Returns the beta measure of response bias, based on the ratio of the likelihood the decision variable obtains a certain value on signal trials, to the likelihood that it obtains the value on noise trials.
beta = exp( ( (phi^{–1}(far)^{2} – phi^{–1}(hr)^{2}) ) / 2 )
Values less than 1 indicate a bias toward the yes response, values greater than 1 indicate a bias toward the no response, and the value of 1 indicates no bias toward yes or no.
Returns the natural logarithm of the likelihood bias, beta.
Ranges from -1 to +1, with values less than 0 indicating a bias toward the yes response, values greater than 0 indicating a bias toward the no response, and a value of 0 indicating no response bias.
Implements the c parametric measure of response bias. Ranges from -1 to +1, with deviations from zero, measured in standard deviation units, indicating the position of the decision criterion with respect to the neutral point where the signal and noise distributions cross over, there is no response bias, and c = 0.

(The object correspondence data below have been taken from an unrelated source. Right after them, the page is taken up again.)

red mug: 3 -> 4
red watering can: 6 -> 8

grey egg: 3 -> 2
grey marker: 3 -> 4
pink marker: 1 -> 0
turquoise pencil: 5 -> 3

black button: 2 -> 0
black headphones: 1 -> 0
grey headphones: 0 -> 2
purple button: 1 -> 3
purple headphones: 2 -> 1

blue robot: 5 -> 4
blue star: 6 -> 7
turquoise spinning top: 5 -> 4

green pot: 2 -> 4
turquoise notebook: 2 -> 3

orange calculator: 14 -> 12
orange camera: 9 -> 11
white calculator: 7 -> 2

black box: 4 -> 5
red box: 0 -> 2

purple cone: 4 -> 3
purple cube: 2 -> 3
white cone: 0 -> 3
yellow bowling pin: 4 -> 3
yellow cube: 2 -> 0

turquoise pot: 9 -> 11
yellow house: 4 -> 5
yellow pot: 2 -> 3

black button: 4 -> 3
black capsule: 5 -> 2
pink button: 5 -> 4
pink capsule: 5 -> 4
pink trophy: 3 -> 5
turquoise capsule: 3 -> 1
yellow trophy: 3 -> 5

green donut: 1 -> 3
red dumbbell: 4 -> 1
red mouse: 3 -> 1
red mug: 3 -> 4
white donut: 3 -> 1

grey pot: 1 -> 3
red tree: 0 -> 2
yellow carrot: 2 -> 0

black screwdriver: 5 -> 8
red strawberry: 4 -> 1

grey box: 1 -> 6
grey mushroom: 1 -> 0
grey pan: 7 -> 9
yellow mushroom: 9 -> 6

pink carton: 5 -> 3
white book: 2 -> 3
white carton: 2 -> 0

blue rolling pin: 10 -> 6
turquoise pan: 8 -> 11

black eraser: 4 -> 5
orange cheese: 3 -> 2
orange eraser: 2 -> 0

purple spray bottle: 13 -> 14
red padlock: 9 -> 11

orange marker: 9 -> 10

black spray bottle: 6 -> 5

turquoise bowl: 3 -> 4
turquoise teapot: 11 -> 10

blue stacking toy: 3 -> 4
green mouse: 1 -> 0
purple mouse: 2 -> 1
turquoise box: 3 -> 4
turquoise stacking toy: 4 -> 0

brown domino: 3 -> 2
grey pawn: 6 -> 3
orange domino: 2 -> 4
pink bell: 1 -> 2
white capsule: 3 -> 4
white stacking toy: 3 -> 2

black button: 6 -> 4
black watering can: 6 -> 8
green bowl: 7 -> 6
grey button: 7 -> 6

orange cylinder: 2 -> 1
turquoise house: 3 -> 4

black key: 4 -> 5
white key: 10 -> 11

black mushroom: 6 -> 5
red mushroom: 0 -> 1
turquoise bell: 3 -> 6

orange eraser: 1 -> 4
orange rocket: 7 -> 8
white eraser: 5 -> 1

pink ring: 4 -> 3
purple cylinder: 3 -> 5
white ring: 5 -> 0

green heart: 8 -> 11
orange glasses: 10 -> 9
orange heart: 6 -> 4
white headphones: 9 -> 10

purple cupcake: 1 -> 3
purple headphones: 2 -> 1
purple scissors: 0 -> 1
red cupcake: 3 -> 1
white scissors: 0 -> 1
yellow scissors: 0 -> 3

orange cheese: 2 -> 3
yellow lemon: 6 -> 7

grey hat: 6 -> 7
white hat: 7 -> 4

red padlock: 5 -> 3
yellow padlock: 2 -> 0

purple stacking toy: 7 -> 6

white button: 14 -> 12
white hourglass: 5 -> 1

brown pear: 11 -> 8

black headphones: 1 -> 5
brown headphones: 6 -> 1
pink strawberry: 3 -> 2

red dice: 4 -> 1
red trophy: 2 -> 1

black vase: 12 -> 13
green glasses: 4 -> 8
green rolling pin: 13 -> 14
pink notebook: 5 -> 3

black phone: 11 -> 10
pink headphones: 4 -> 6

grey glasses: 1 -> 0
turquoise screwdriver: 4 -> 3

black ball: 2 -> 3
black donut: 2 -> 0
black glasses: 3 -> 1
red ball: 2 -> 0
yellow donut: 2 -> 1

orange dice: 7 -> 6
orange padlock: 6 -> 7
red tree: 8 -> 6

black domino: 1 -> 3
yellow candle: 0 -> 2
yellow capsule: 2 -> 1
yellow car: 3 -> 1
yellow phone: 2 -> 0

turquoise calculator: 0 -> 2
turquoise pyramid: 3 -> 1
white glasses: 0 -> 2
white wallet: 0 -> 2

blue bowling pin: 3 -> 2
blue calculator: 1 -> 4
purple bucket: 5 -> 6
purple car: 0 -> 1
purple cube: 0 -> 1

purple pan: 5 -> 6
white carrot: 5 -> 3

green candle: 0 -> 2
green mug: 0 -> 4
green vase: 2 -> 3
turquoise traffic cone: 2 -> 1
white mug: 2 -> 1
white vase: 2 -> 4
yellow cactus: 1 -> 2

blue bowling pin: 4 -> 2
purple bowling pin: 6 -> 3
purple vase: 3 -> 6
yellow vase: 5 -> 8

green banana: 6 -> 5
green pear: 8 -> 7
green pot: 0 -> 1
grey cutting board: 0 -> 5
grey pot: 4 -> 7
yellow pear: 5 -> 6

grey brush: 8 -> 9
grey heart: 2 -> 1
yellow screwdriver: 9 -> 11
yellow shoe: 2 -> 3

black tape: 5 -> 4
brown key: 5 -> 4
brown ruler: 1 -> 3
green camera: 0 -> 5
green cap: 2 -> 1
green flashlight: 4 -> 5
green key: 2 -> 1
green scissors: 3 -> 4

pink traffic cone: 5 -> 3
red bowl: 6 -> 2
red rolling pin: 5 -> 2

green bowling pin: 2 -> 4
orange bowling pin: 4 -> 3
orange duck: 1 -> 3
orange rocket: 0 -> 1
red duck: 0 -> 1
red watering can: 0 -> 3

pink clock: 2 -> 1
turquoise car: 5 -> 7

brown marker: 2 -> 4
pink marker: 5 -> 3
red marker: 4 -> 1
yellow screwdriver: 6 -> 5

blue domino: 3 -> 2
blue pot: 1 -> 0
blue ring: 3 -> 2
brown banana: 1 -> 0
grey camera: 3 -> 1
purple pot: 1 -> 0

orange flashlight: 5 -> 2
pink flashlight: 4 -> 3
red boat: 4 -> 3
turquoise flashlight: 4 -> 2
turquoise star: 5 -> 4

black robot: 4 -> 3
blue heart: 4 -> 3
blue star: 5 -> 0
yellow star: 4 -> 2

Values less than 0 indicate a bias toward the yes response; values greater than 0 indicate a bias toward the no response; and a value of 0 indicates no response bias.
Implements Griers B'' nonparametric measure of response bias.
Ranges from -1 to +1, with values less than 0 indicating a bias toward the yes response, values greater than 0 indicating a bias toward the no response, and a value of 0 indicating no response bias.
$sdt->criterion() # assume d' and c can be calculated from already inited param values $sdt->criterion(d => float, c => float)
Alias: dc2k
, crit
Returns the value of the criterion for given values of sensitivity d' and bias c, viz.: k = d' / 2 + c.
$sdt->dc2hr() # assume d' and c can be calculated from already inited param values $sdt->dc2hr(d => float, c => float)
Returns the hit-rate estimated from given values of sensitivity d' and bias c, viz.: hr = phi(d' / 2 - c).
$sdt->dc2far() # assume d' and c can be calculated from already inited param values $sdt->dc2far(d => float, c => float)
Returns the false-alarm-rate estimated from given values of sensitivity d' and bias c, viz.: far = phi(-d' / 2 - c).
$sdt->dc2logbeta() # assume d' and c can be calculated from already inited param values $sdt->dc2logbeta(d => float, c => float)
Returns the log-likelihood (beta) bias estimated from given values of sensitivity d' and bias c, viz.: b = d' . c.
Alexander, J. R. M. (2006). An approximation to d' for n-alternative forced choice. From http://eprints.utas.edu.au/475/.
Lee, M. D. (2008). BayesSDT: Software for Bayesian inference with signal detection theory. Behavior Research Methods, 40, 450-456.
Smith, J. E. K. (1982). Simple algorithms for M-alternative forced-choice calculations. Perception and Psychophysics, 31, 95-96.
Stanislaw, H., & Todorov, N. (1999). Calculation of signal detection theory measures. Behavior Research Methods, Instruments, and Computers, 31, 137-149.
Swets, J. A. (1964). Signal detection and recognition by human observers. New York, NY, US: Wiley.
Math::Cephes : The present module imports/depends upon the ndtr (phi) and ndtri (inverse phi) functions from this package.
Statistics::ROC : Receiver-operator characteristic curves.
Expects descriptive counts, not raw observations, confidence ratings; this limits the measures that can be implemented: methods load
and unload
are reserved to implement handling of data lists.
Perl's params
modules do not seem to effect the required validation of parameters needed for each measure; the present work-around is obsessive-compulsive, while not exhaustive of all wayward possibilities, and requires optimisation but extension. It is presently quite possible to suffer an inelegant death should anything too unsual, or impoverished of details, be attempted in the life of the module.
See Changes file in installation dist.
rgarton AT cpan DOT org
This program is free software. It may be used, redistributed and/or modified under the same terms as Perl-5.6.1 (or later) (see http://www.perl.com/perl/misc/Artistic.html).
To the maximum extent permitted by applicable law, the author of this module disclaims all warranties, either express or implied, including but not limited to implied warranties of merchantability and fitness for a particular purpose, with regard to the software and the accompanying documentation.
This ends documentation for a Perl implementation of signal detection theory measures of sensitivity and bias.